*伊都能売神/古代史 垂示録3号 昭和26年10月1日⑨

伊都能売神と天照大神

《お伺い》
 伊都能売神(いづのめのかみ)は観世音となり、観音は大日如来となると、御教え頂いておりますが、『信仰雑話』に大日如来は天照大神と御座います。また、長男が伊都能売神、長女が天照大神――と御座いますが。

《御垂示》
 そうです。伊都能売神が天照大神を御守護している訳ですね。つまり、伊都能売神の中に火の働きが入っている訳です。伊都能売神と言うと、火と水になる。火の方が天照大神になると言う訳ですね。水の方は月読尊(つきよみのみこと)になる訳です。
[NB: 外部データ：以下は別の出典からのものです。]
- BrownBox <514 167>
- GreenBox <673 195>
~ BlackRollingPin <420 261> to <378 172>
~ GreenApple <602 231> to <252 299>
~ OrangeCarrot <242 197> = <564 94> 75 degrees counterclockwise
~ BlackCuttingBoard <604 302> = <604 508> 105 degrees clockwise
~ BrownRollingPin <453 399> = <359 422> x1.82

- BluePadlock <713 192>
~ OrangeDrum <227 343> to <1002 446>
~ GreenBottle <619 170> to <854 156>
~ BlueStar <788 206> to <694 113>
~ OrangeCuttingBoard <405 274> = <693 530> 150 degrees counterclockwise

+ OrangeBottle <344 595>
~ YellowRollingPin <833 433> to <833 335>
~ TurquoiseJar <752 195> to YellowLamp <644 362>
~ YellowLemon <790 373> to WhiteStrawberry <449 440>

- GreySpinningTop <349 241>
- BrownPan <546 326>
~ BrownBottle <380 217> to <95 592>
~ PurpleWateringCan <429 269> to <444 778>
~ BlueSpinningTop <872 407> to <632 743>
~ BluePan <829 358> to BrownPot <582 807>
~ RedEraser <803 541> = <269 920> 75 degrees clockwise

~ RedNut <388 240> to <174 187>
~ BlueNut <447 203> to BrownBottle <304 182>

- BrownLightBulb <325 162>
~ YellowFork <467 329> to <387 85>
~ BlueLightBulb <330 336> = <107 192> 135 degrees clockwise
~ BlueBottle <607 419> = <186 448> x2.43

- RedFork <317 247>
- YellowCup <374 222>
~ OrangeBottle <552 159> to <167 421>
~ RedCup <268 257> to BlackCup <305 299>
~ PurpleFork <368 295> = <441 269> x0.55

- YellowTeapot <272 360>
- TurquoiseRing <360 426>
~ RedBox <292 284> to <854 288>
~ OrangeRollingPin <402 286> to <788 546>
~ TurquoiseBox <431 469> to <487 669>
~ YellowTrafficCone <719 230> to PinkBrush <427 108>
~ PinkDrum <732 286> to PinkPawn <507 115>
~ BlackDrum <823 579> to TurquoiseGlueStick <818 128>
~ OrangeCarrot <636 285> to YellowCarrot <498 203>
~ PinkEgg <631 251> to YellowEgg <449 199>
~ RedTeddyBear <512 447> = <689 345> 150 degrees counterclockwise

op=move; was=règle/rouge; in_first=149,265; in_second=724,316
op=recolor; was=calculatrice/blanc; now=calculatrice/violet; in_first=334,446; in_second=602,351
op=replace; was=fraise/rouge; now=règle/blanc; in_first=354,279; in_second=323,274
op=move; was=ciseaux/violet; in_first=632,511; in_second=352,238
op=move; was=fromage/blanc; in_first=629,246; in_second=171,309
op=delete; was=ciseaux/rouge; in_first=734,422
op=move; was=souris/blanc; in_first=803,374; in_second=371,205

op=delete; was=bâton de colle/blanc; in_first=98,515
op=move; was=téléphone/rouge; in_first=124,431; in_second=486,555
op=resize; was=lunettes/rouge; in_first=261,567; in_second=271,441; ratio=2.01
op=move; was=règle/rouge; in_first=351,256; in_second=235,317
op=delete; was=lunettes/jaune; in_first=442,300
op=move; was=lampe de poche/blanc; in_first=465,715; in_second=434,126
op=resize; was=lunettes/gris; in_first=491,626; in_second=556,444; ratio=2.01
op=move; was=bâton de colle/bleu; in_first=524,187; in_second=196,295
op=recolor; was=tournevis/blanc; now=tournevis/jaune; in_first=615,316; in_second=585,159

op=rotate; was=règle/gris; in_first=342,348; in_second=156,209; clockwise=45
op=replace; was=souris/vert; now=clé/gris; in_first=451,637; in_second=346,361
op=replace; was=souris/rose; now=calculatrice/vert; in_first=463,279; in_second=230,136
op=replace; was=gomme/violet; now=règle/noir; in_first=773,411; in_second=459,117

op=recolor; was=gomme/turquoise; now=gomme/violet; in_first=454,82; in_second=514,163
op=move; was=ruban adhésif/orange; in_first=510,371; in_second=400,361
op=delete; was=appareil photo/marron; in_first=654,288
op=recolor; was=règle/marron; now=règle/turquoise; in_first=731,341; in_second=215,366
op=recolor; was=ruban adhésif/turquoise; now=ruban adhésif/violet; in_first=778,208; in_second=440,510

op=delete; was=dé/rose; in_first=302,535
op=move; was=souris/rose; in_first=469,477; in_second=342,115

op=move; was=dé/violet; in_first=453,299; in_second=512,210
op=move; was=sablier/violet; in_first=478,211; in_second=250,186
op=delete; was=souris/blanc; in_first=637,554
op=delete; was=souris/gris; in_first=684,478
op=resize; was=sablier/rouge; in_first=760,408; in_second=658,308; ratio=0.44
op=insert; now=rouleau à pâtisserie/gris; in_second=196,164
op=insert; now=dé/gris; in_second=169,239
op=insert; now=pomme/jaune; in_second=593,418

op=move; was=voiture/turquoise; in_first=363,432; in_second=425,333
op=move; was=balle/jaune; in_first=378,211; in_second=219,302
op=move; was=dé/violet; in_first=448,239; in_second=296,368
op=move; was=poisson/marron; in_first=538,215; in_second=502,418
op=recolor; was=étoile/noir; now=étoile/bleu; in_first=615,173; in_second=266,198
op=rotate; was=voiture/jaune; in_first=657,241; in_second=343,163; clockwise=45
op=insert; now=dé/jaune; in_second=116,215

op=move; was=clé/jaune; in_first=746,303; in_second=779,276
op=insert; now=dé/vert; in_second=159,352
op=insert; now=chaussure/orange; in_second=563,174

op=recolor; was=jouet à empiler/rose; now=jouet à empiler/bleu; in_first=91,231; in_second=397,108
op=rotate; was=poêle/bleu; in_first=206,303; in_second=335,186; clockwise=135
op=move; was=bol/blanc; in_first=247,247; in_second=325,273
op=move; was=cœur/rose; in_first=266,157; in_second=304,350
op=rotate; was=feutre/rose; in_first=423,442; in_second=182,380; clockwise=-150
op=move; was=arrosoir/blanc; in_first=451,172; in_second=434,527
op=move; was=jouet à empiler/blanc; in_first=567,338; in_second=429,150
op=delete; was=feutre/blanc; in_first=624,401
 今は天照大神が沢山ありますがね。踊る神様も天照大神で、爾光尊も天照大神ですね。あれは狐が憑るんですね。それで「この方は天照大神だ」と言うんです。それで皆んないっぱい食っちゃう。日本人を有難がらせるのには一番ですからね。天照大神と言うのは、利用価値が一番あるんです。今はどうも、天照大神と言うのは安っぽいですね。今は目茶々々ですよ。天照大神が憑ったら、決して天照大神だと言いませんよ。絶対にね。

古代史が道楽になってはいけない

《お伺い》
 以前に伊弉諾尊(いざなぎのみこと)は人類の祖とお聞きしましたが。

《御垂示》
 そんな事はありません。人類の祖と言うのは、ずっと先です。伊弉諾尊はずっと進化してからです。しかし神道によっては、そう言いますがね。ああ言う事も、私は必要だけ書いてある。人類学者とか考古学者の様にそう古い事を言った処でしょうがないですからね。大体必要なだけで、それだけしか書かない。それより、現実の問題ですね。どう言う苦しみをしているかで、これが肝腎です。あんまり古代史なんか説かない様にする。結局、一種の道楽になってしまう。